Reconheça-se, aliás, que, num sistema público degradado, com uma rede escassa em unidades de cuidados continuados ou paliativos, este diploma, a vingar, surge ao arrepio do mais elementar bom senso político.
Com invulgar crueza, foi o que concluiu a Conferência Episcopal, ao lamentar, numa nota distribuída a propósito da aprovação da legalização da eutanásia, que «numa altura em que as carências do sistema de saúde estão muito longe de ser superadas, possamos correr o risco de apresentar a proposta de recurso à eutanásia como solução mais rápida e menos onerosa».

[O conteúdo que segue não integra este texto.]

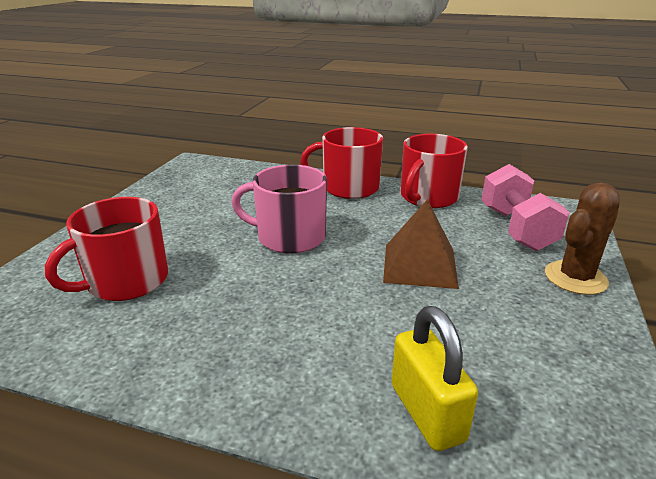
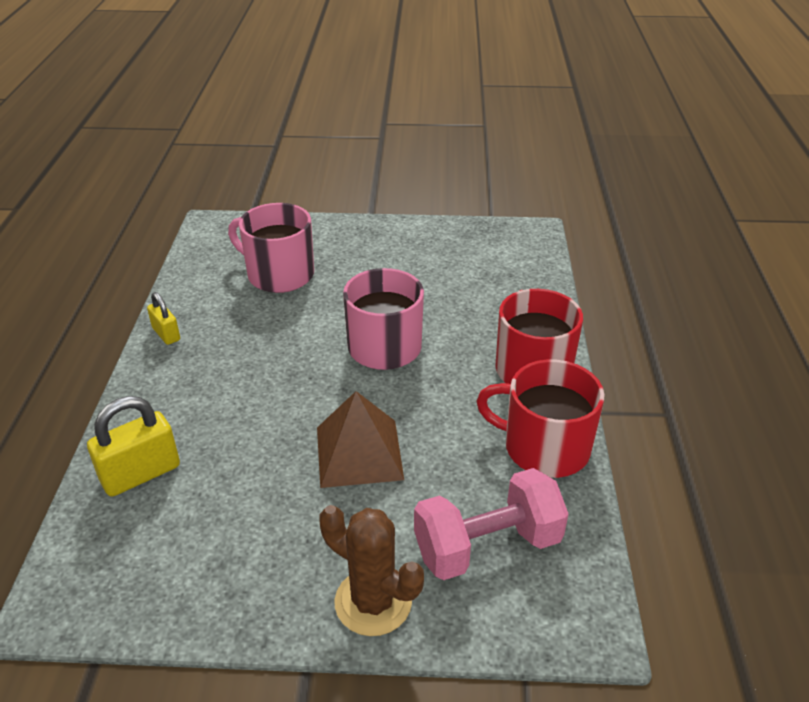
camera: 75 degrees right, 10 degrees up
(125, 281) = (279, 274): red mug -> pink mug
(168, 380) = (166, 334): none -> yellow padlock

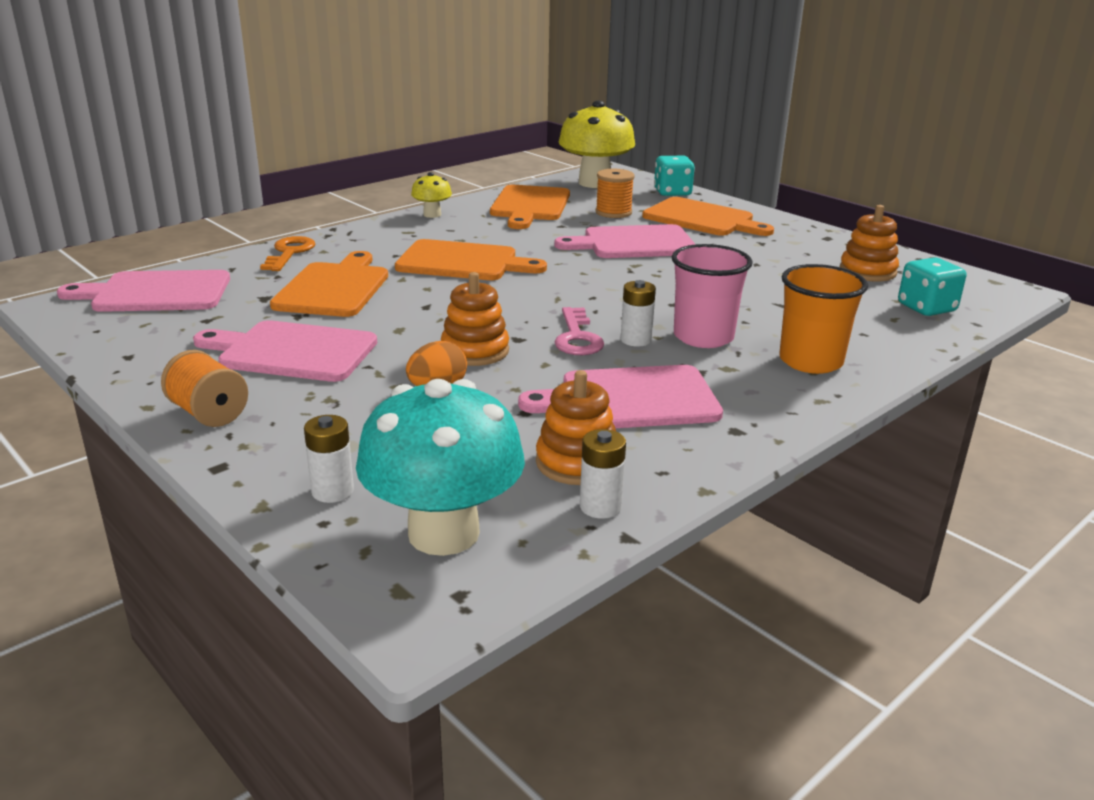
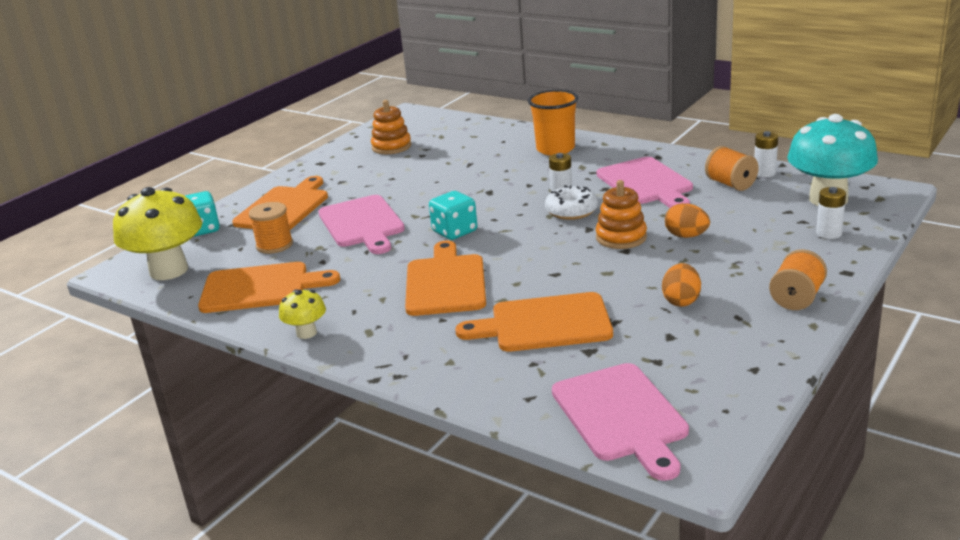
camera: 100 degrees left, 0 degrees up
(289, 253) = (466, 379): orange key -> none
(292, 352) = (681, 301): pink cutting board -> orange egg
(577, 337) = (571, 211): pink key -> white donut
(577, 462) = (730, 184): orange stacking toy -> orange spool
(703, 337) = (541, 177): pink cup -> none
(926, 308) = (451, 129): turquoise dice -> turquoise dice (454, 232)

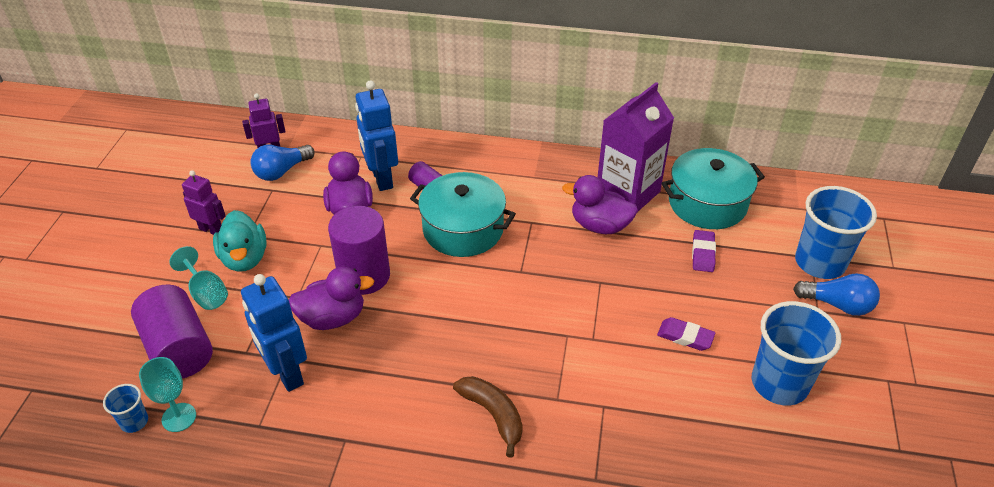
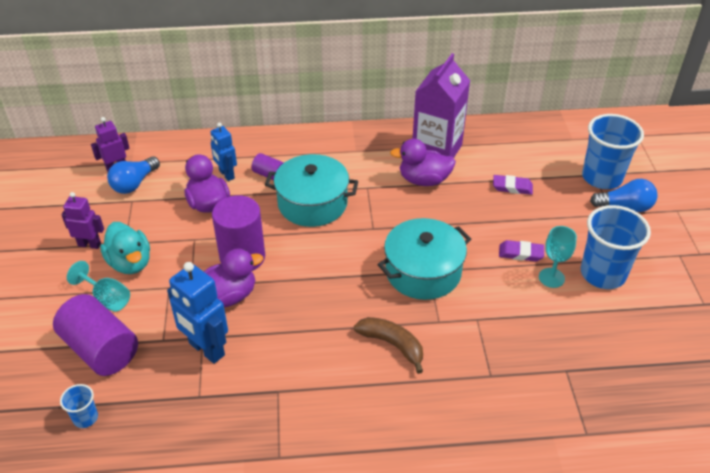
camera: 15 degrees left, 0 degrees up
(179, 417) = (125, 405): turquoise goblet -> turquoise goblet (551, 278)
(381, 179) = (226, 175): blue robot -> blue robot, size x0.63
(703, 253) = (512, 187): purple eraser -> purple eraser turned 75 degrees counterclockwise
(707, 203) = (502, 147): turquoise pot -> turquoise pot (423, 272)

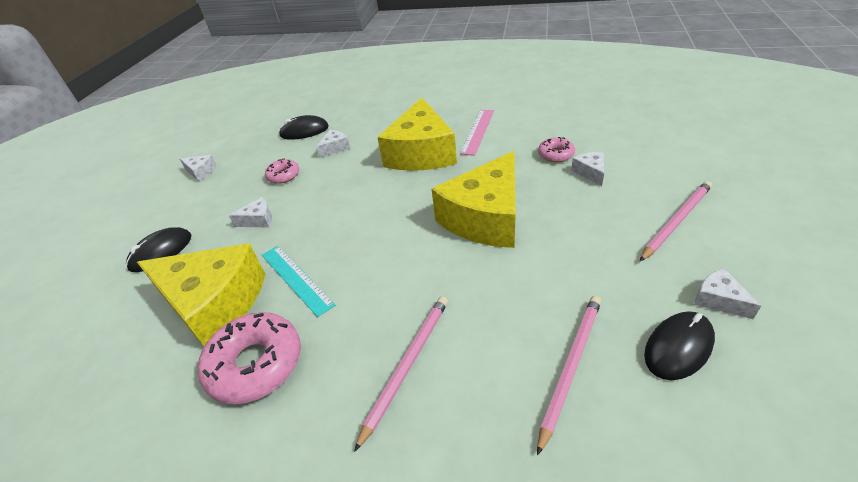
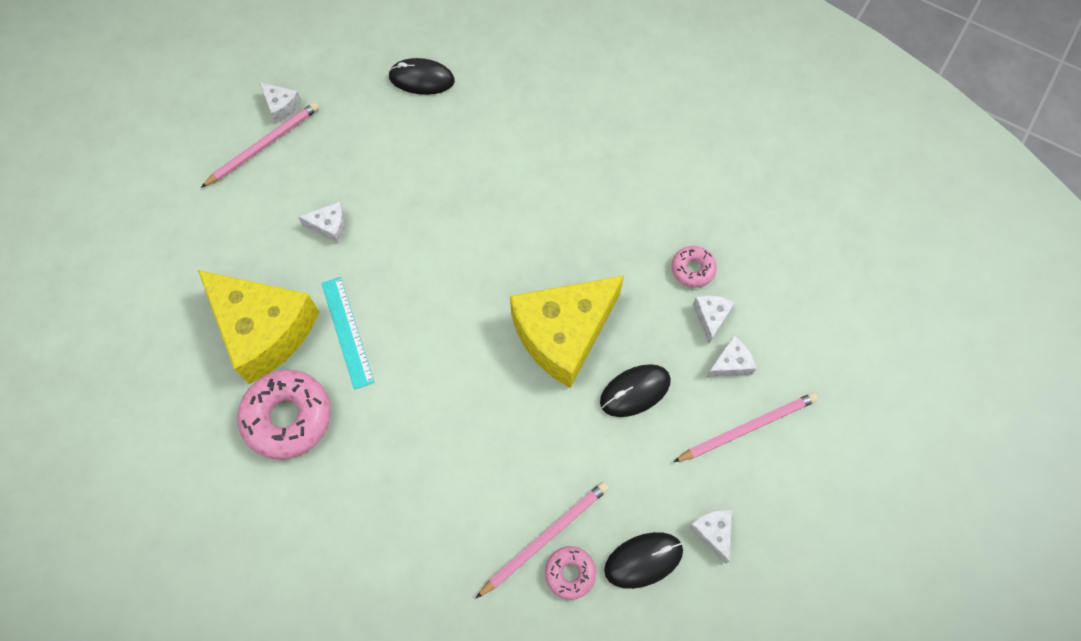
camera: 15 degrees right, 25 degrees up
(161, 252) = (221, 230): black mouse -> black mouse (635, 391)
(283, 175) = (374, 159): pink donut -> pink donut (570, 573)
(335, 148) = (448, 133): white cheese -> white cheese (730, 363)
(407, 365) = (414, 476): pink pencil -> pink pencil (264, 145)
(421, 153) = (544, 193): yellow cheese -> none
(478, 131) = (628, 182): pink ruler -> none

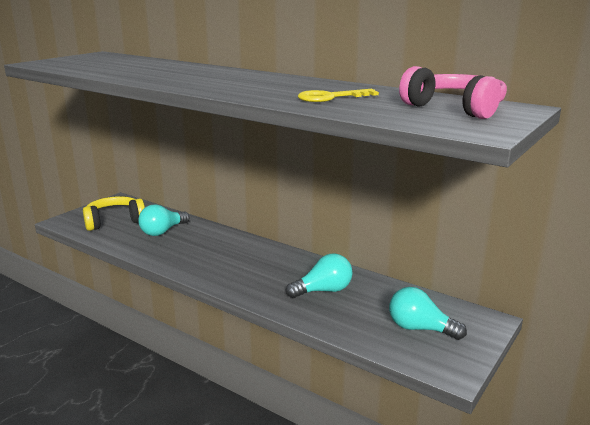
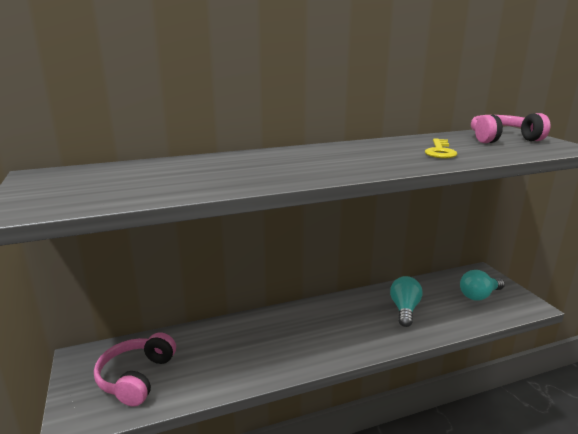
camera: 55 degrees left, 0 degrees up
(114, 221) = (136, 377): yellow headphones -> pink headphones
(163, 231) = (208, 351): turquoise light bulb -> none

Com razão, os bispos portugueses sentem que «a eutanásia e o suicídio assistido constituem graves ameaças para a humanidade».
Não por acaso, Portugal passará a figurar como o quinto país europeu a despenalizar a morte assistida, a seguir aos Países Baixos, Bélgica, Luxemburgo e Espanha.
Fora da Europa, no continente americano, a eutanásia é legal no Canadá e na Colômbia, enquanto o suicídio assistido está regulamentado em cinco estados dos EUA – Washington, Oregon, Vermont, Califórnia e Montana. Depois, há o estado de Vitória, na Austrália e, desde 2021, na Nova Zelândia. As exceções contam-se pelos dedos…
No Canadá, por exemplo, onde a lei da eutanásia é extremamente permissiva, foi notícia que a ‘perda auditiva’ e uma depressão, valeram a um sexagenário a morte assistida, tal como aconteceu com uma atleta paraolímpica, que aguardava há cinco anos por um subsídio público para instalar em casa um elevador e que foi aconselhada, por um serviço oficial, em alternativa, a por termo à vida. Mais económico…
Dir-se-á que são abusos que só podem ocorrer em contextos raros. Mas o certo é que que ilustram bem até onde se pode chegar, quando se perde o respeito pela vida como valor absoluto.
A maioria parlamentar, teve pressa em colocar Portugal na ‘linha da frente’ da eutanásia e do suicídio assistido, apesar dos riscos evidentes de recuo civilizacional.
Por isso, não é de estranhar que personalidades como Pedro Passos Coelho não se tenham abstido de partilhar as suas reservas, classificando a eutanásia como «uma decisão (demasiado) radical», e apelando a um compromisso entre partidos, numa futura maioria parlamentar, para que se proceda à reversão do diploma.
Será expectável, entretanto, que Marcelo Rebelo de Sousa aja em consonância com convicções anteriores, e exerça o veto político ou remeta o diploma para o Tribunal Constitucional.
Está demonstrado que o mesmo Governo, que não conseguiu fazer descolar o país da ‘liga dos últimos’, em rendimento per capita na Europa a 27 – nem foi capaz de resolver os graves problemas no SNS –, pactuou com uma lei fraturante, que canta hossanas à morte assistida, prescindindo da consulta popular.
Recorde-se que já em fevereiro de 2020, a Ordem dos Médicos era perentória, lembrando o seu Conselho de Ética e Deontologia que «ao médico é vedada a ajuda ao suicídio, a eutanásia e a distanásia».
Não mudaram de ideias, tal como o Conselho Nacional de Ética e Ciências da Vida, que lamentou a versão final do diploma.
Curiosamente, o PCP manteve-se fiel à votação de 2018, quando o ex-líder parlamentar, João Oliveira, defendeu que «o direito a matar ou a matar-se não é um sinal de progresso, mas um passo no sentido do retrocesso individual (…)».
O PCP não se importou, então, de estar ao lado do CDS e de muitos deputados social-democratas contra a despenalização da eutanásia. Agora, sibilino, interroga-se sobre se um Estado que «nega a muitos cidadãos os meios para viver dignamente lhes deve oferecer os meios legais para antecipar a morte».
Em resposta, António Costa correu a anunciar outro apoio extraordinário para famílias vulneráveis. São remendos ‘em cima do joelho’, quando em vez de proteger-se a vida, se quer abreviá-la.